Introduction

There is no magic formula to make trading or investing easy. Nothing can replace research, experience, and a healthy dose of luck. There is, however, a methodology investors can employ to mitigate losses and enhance returns. Nineteenth century philosopher George Santayana once pronounced that “Those who cannot remember the past are condemned to repeat it.”

This is the cornerstone of my research for the Stock Trader’s Almanac, which was founded by my father Yale Hirsch in 1966. By analyzing and studying the markets from a historical perspective, modern-day market action and events can be put into historical context. Whether you are a short-term trader or a longer term investor, being aware of historical and seasonal patterns and tendencies is helpful and valuable.

The Little Book of Stock Market Cycles is an amalgamation of the most effective indicators, patterns, and seasonalities that have been painstakingly researched and vetted over the nearly 50-year history of the Stock Trader’s Almanac. Those who study market history are bound to profit from it!

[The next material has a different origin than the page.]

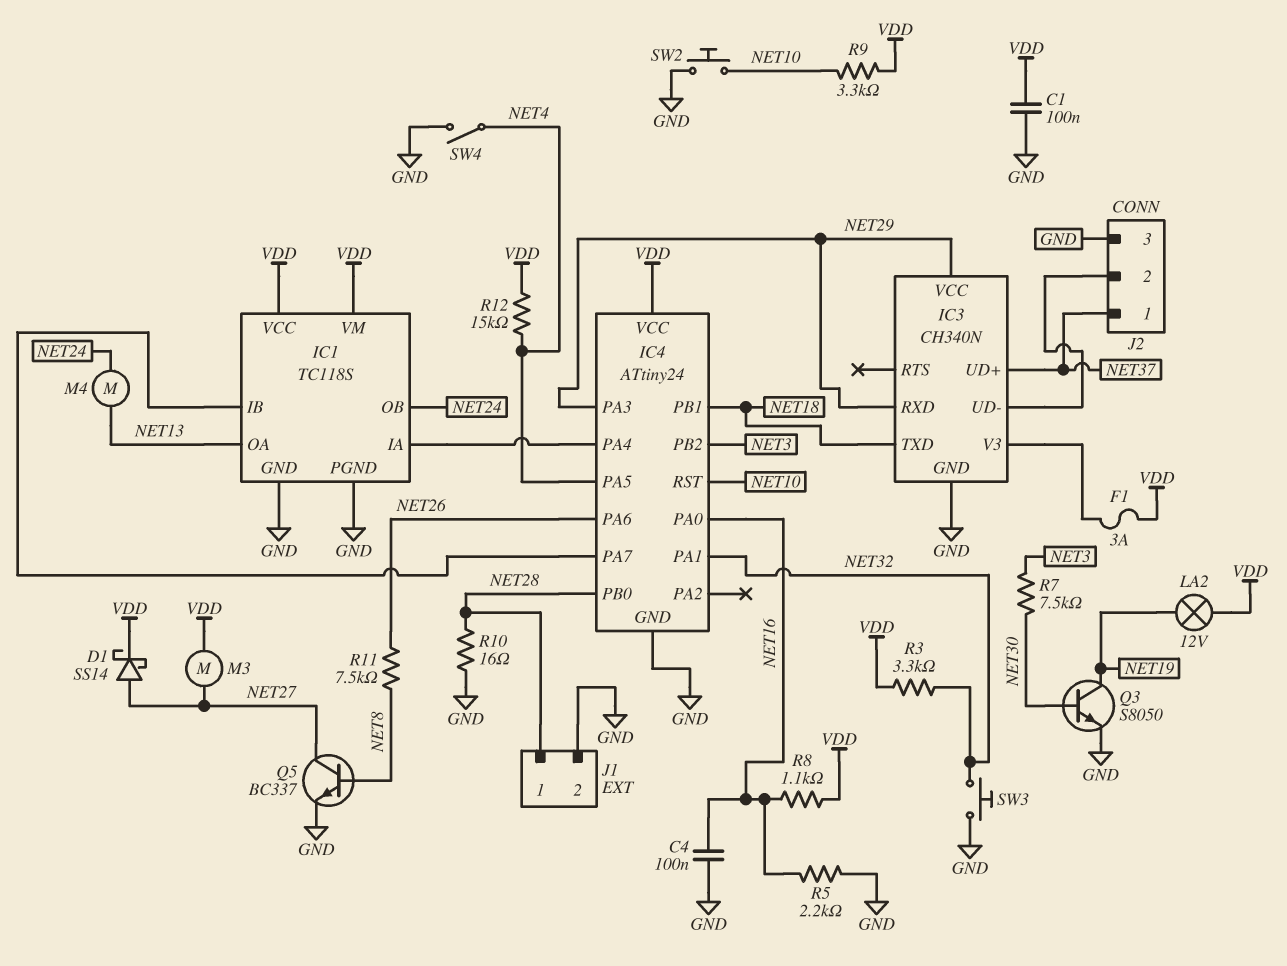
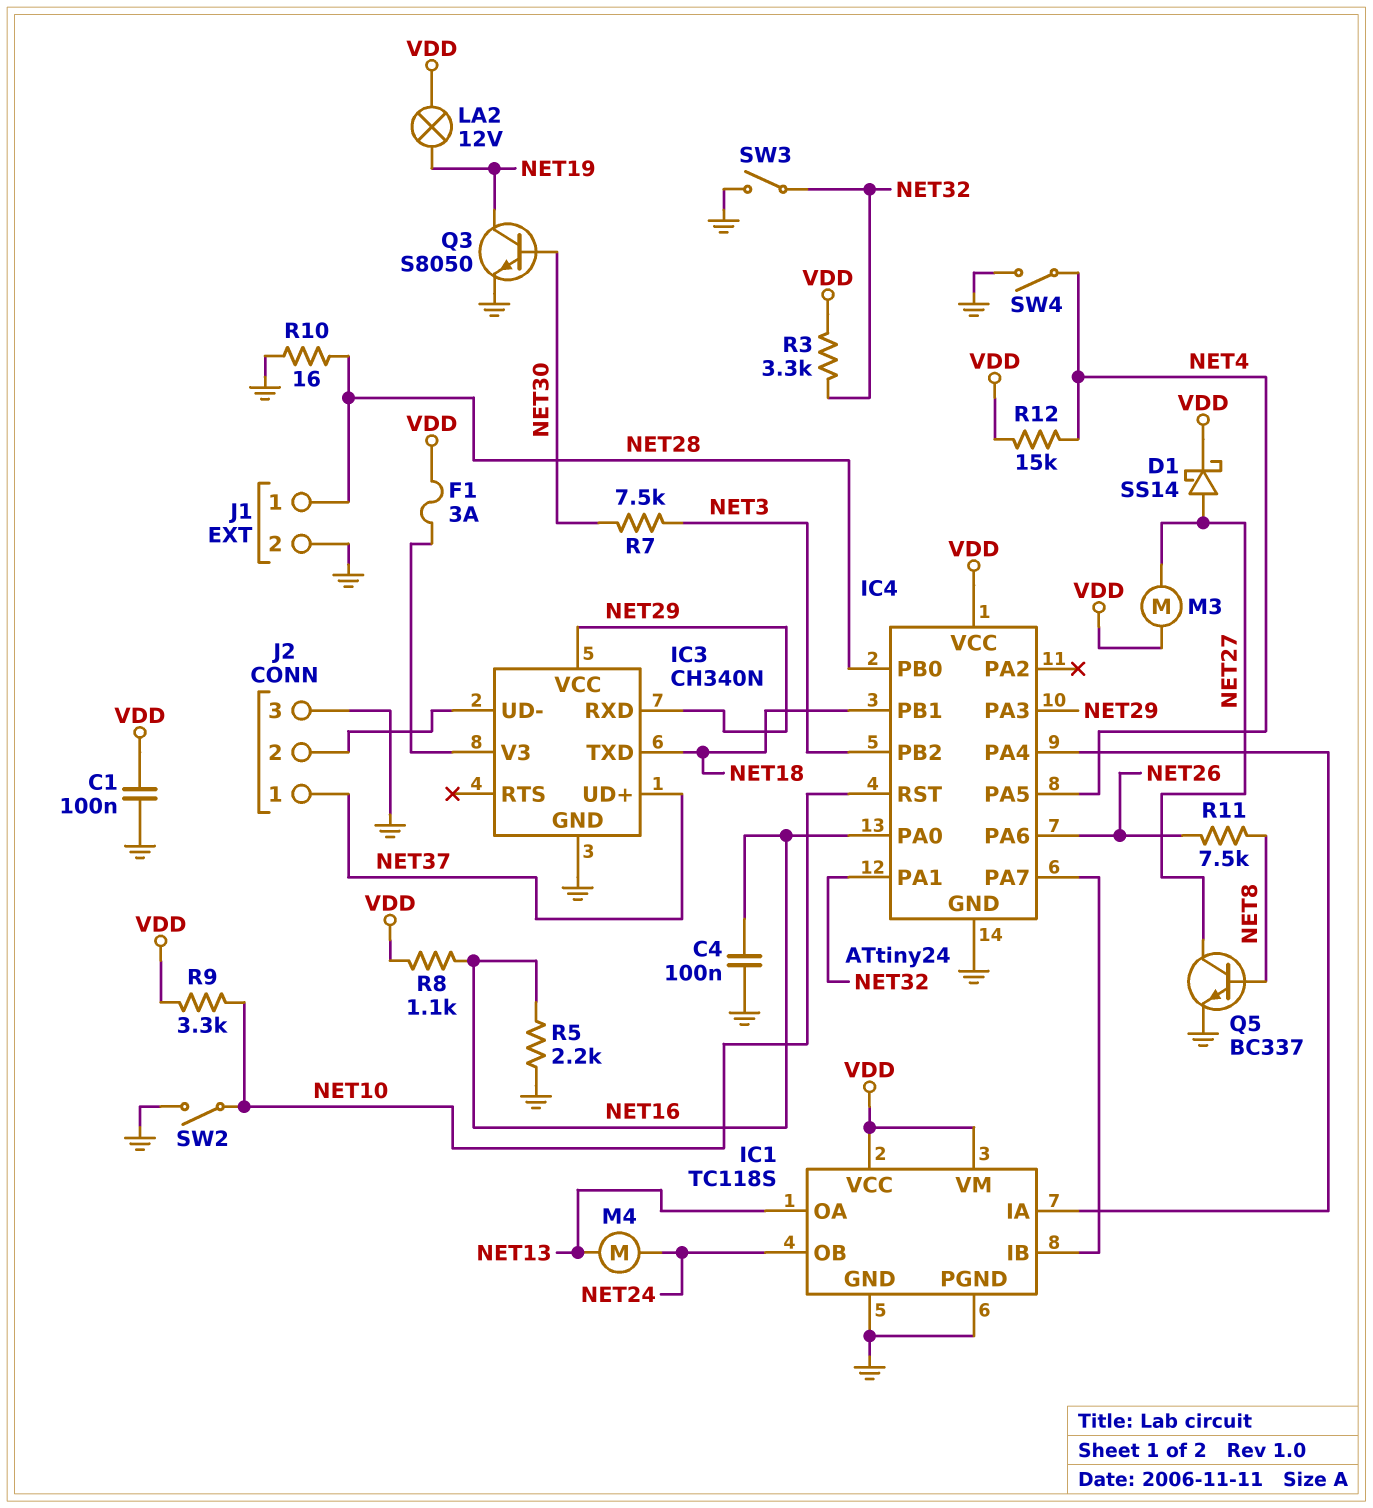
SW2: button (GND, NET10) -> switch (GND, NET10)
SW3: button (GND, NET32) -> switch (GND, NET32)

To be a successful trader or investor, you must understand how the market behaves under normal conditions. Whether it is in a secular bull market or a secular bear market, Wall Street moves to a predictable cadence governed by the passage of time. Recurring events such as the presidential election every four years, end-of-quarter portfolio rebalancing, options and futures expirations, tax deadlines, and holidays have ...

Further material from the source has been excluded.